The broader impact of this Small Business Innovation Research (SBIR) Phase I project will be to enable monitoring and decision support for membrane-based water treatment and desalination processes in the municipal water reuse, agriculture and industrial sectors. The proposed technology will integrate of machine learning (ML) and artificial intelligence (AI) decision support technology with hardware for direct and real-time visualization of process element conditions and performance process monitoring to reduce operational risks and costs. Moreover, the proposed platform will enable more efficient and lower-cost water production from non-traditional and underutilized source waters, such as municipal and industrial wastewater, high salinity and/or contaminated groundwater, and seawater.

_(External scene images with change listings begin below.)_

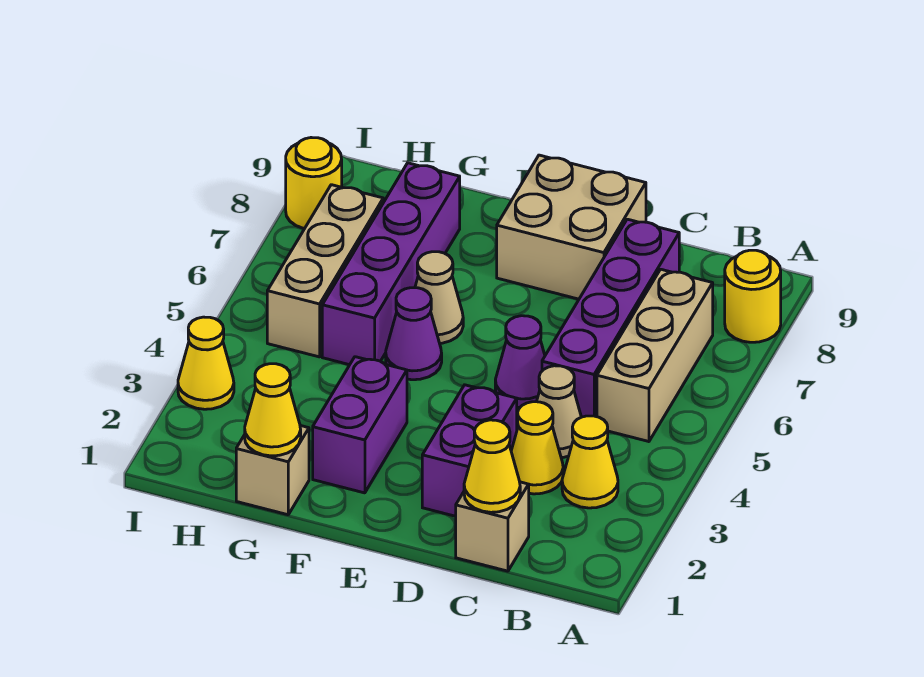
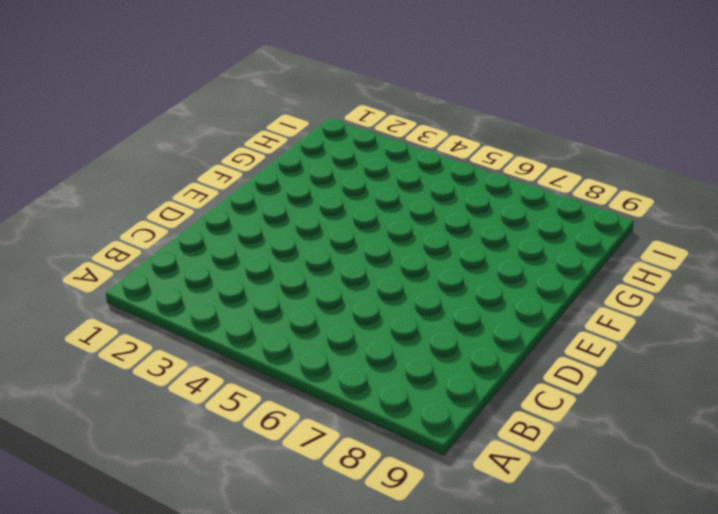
none -> yellow round brick A8 level 1
none -> yellow cone B3 level 1
none -> tan brick B5:B7 level 1

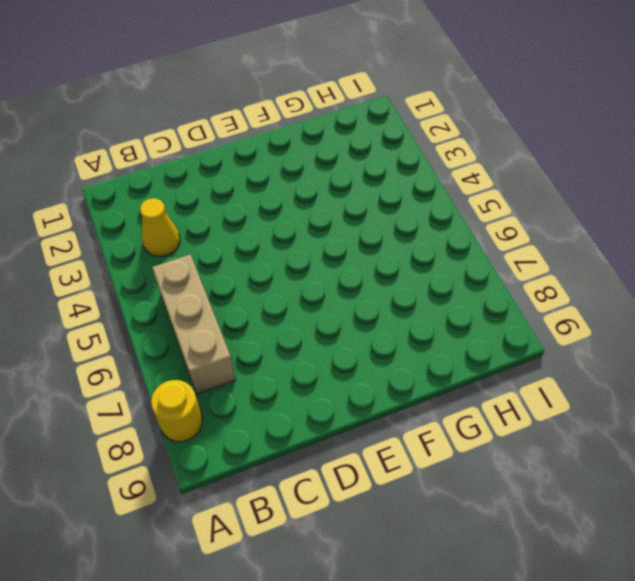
none -> tan brick C1 level 1
none -> yellow cone C3 level 1
none -> tan cone C4 level 1

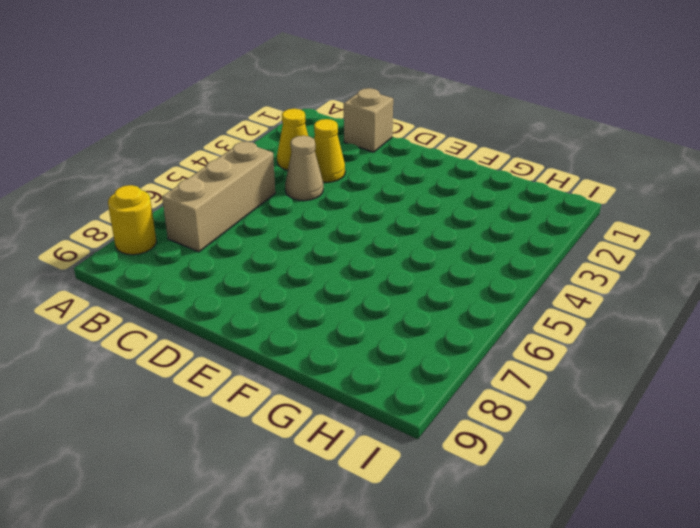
none -> purple brick C5:C8 level 1
none -> purple brick D2:D3 level 1
none -> purple cone D5 level 1

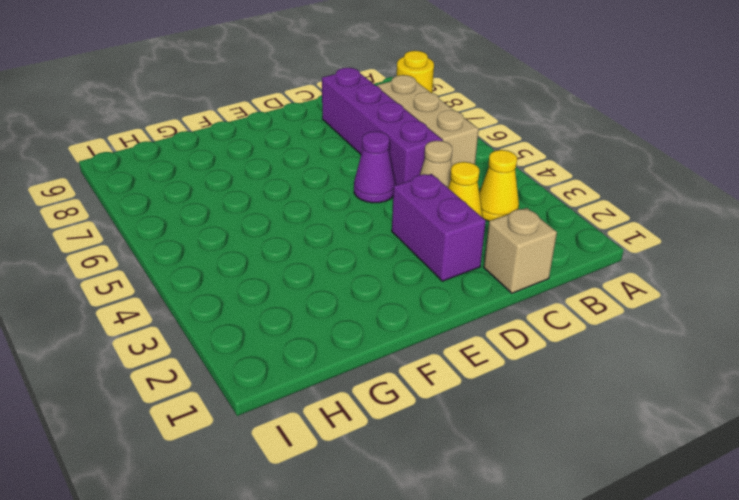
none -> tan brick D8:E9 level 1
none -> purple brick F2:F3 level 1
none -> purple cone F5 level 1

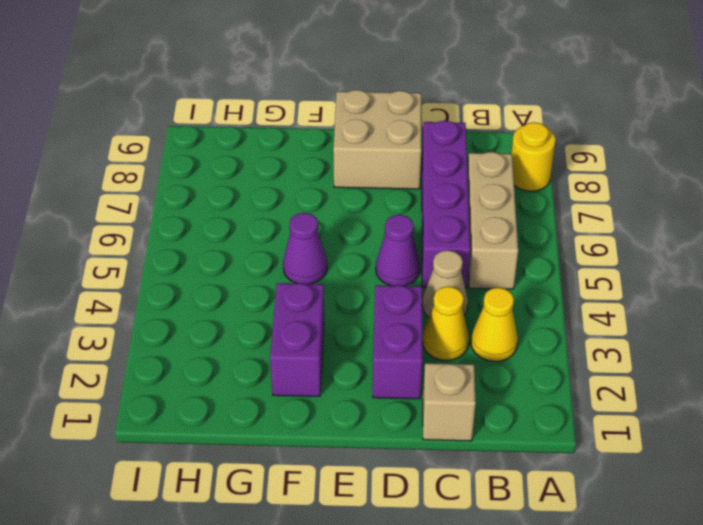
none -> tan cone F6 level 1
none -> tan brick G1 level 1
none -> purple brick G5:G8 level 1

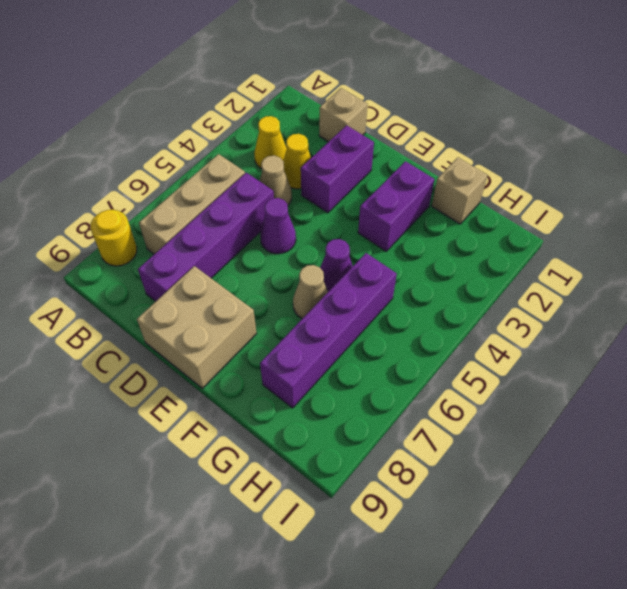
none -> tan brick H5:H7 level 1
none -> yellow cone I3 level 1
none -> yellow round brick I8 level 1

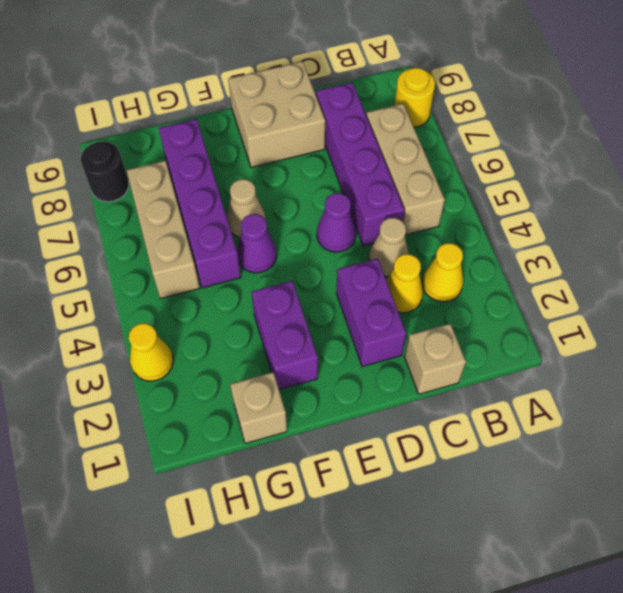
black round brick I8 level 1 -> yellow round brick I8 level 1
none -> yellow cone C1 level 2
none -> yellow cone G1 level 2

This Small Business Innovation Research (SBIR) Phase I project will advance translation of a real-time detection, characterization and forecasting of membrane fouling and scaling of reverse osmosis (RO) and nanofiltration (NF) membranes in water treatment and desalination plants. ML and AI approaches will integrate direct and real-time membrane surface foulant imaging with operating performance data for real-time analysis and forecasting of plant fouling and its impact on plant performance. The research will explore relationships between foulant/scalant characteristics and plant process conditions for a Dynamic Bayesian Network model to inform a decision support system for timely fouling/scaling mitigation in RO/NF plants.
This award reflects NSF's statutory mission and has been deemed worthy of support through evaluation using the Foundation's intellectual merit and broader impacts review criteria.